• The Case of the Battered Bay Area Barrister - 2000
On Saturday September 9, 2000, a 10:00 p.m. SAR callout came for a kayaker overdue on the American River near Pilot Hill. Suz Frenznick was on the team that found him early the next morning. She wrote this account of the search.
The subject was a 38-year-old attorney from San Francisco. He had taken a beating on the river and decided to pull out and hoof it to the Pilot Hill store. He told his friends he was fine (though they said he was working on a definite attitude problem) and that he would meet them at the store. That was 5:30 p.m.. Friends called SO (not sure when), the SO found his kayak, made a search and decided to do a limited call-out for that evening with remainder to come at 6:00 a.m.

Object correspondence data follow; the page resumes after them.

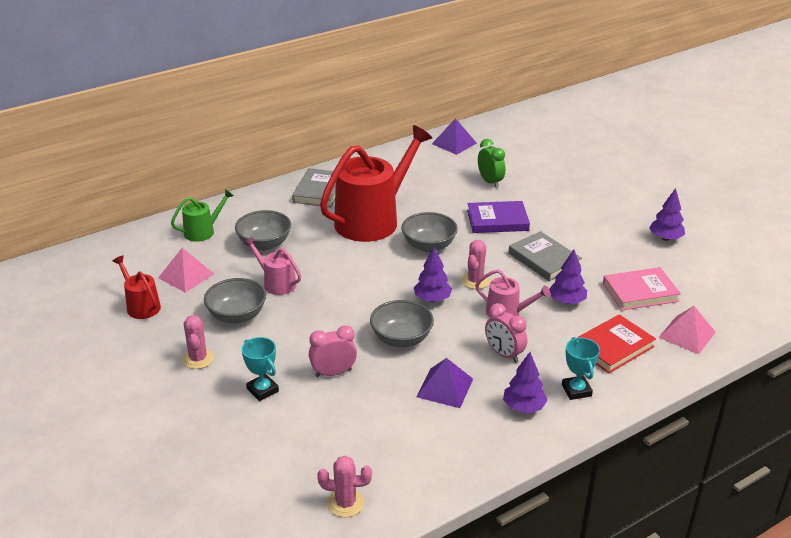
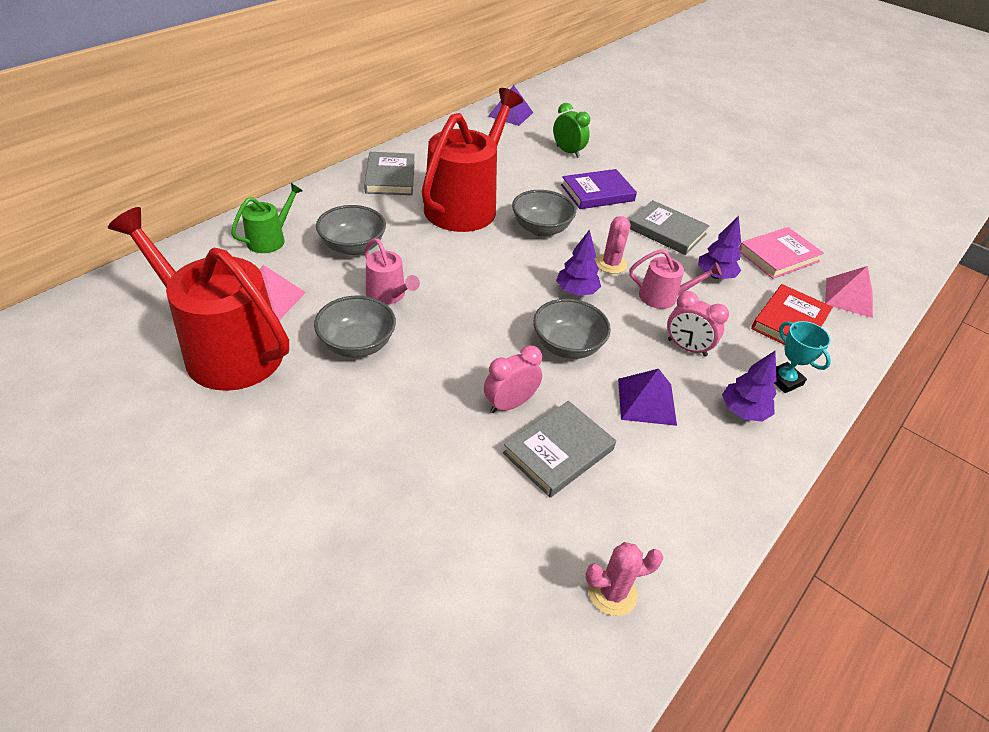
camera: 20 degrees left, 10 degrees up
(141, 306) = (225, 349): red watering can -> red watering can, size x2.15
(198, 359) = (330, 413): pink cactus -> none
(262, 390) = (433, 444): turquoise trophy -> none
(276, 283) = (388, 295): pink watering can -> pink watering can turned 150 degrees counterclockwise
(354, 410) = (558, 451): none -> grey book
(665, 238) = (766, 195): purple tree -> none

When I got to the store around 11:45 p.m., Frank Ali was doing check-in and check-out. The Dolds were already out, also Diane Palmer was out with Cass and dogs. Another OHV team was on the opposite side of the river looking across. A helicopter was up (not H-20; I forget the name, but they were from Sacramento). Marty limited the helo's search heavily because he didn't know how much experience they had in the dark in the river canyons. Also, Marty was concerned about wildcat sightings in the area.
It wasn't long before the Dolds got to the kayak. The dogs found the scent but then lost it. The subject told us later he had come out of the water, walked as close as possible to the water's edge (lots of cliffs in that area, so he must have gone inland at least a some), and found a dirt road.
At 12:30 a.m., Bill Fisher, Bob S. and myself found him on Salmon Falls Road about 10 minutes after we left CP. He had just stopped a couple of kids and asked them for a ride when we drove up. He was pretty scraped up from lots of cross-country travel—probably covered in poison oak. The terrain between the road and the river was ugly with lots of brush, hills and valleys.
It was all over by 1:00 a.m. The guy was very shaken though unhurt. Good thing he was strong and young. He didn't want to share much with us, though we did get him to wipe down with baby-wipes to get some of the poison oak off the skin. He was in a short-legged wet suit, slip-on water shoes with good tread and still had on a life vest (probably for warmth). Marty talked with him only enough to say he shouldn't do any driving.
That's about it. It felt good to find him in one piece. He was thankful to us all. (Note: It appears he truly was grateful—he sent SAR a check for $1,100. Paul Duer)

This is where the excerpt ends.